The best way to use your reviews to reduce your customer acquisition cost is to create a consistent customer journey across all channels. Ratings and reviews build trust throughout the customer acquisition process, from when a consumer first discovers your brand right up until they click the ‘buy’ button.

Customer acquisition vs customer retention – which one is more important?

We know how important it is to attract new customers, but you can’t forget about your existing ones, so which should you focus on – customer acquisition or retention?

It all depends on your strategy. If your business is taking a new direction in a way that will impact your target audience, you might want to focus on acquisition, but generally speaking, you’ll probably want a balance between the two.

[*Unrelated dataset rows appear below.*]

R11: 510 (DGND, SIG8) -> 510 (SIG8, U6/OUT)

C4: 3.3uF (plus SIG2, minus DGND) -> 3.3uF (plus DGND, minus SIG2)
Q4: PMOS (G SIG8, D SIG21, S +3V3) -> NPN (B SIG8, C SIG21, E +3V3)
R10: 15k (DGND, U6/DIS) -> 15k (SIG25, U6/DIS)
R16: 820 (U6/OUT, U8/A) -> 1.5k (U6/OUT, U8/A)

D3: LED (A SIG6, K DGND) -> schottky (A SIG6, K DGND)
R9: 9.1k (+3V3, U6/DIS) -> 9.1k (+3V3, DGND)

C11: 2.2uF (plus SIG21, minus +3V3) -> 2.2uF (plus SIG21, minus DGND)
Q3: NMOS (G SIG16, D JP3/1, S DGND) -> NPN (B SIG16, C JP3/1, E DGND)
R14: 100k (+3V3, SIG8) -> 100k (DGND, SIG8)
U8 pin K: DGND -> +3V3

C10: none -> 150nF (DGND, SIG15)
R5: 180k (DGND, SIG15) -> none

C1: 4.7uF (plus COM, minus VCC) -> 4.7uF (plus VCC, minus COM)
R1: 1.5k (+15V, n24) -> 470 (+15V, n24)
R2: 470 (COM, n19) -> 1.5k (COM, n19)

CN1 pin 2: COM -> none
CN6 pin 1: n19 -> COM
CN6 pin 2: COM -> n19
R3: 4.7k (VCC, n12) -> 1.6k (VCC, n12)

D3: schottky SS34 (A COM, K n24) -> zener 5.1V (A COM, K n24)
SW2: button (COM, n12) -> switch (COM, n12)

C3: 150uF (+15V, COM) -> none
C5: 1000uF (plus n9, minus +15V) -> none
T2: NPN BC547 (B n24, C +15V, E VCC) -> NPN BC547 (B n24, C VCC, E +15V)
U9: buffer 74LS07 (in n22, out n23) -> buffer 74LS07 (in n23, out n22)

Here’s why you need to focus on customer retention as well as acquisition.

Why customer retention is important

Depending on how your budget is spent, new customers can be more expensive to acquire than retaining existing ones, and, depending on how you attract them, may not be as profitable. For example, if you attract lots of new customers by using a special offer, but they never use your business again after taking advantage of that offer, your customer acquisition could be working at a loss to your business.

By not focusing enough on customer retention, your customer lifetime value (CLV) could be too low. Plus, focusing on nurturing existing relationships with your existing customer can help attract new ones. Whether you’re focusing on improving your customer experience or growing your customer service team, you can demonstrate to consumers that you care about them. Of course, a great way to show them how much you’ve improved is by using your customer reviews!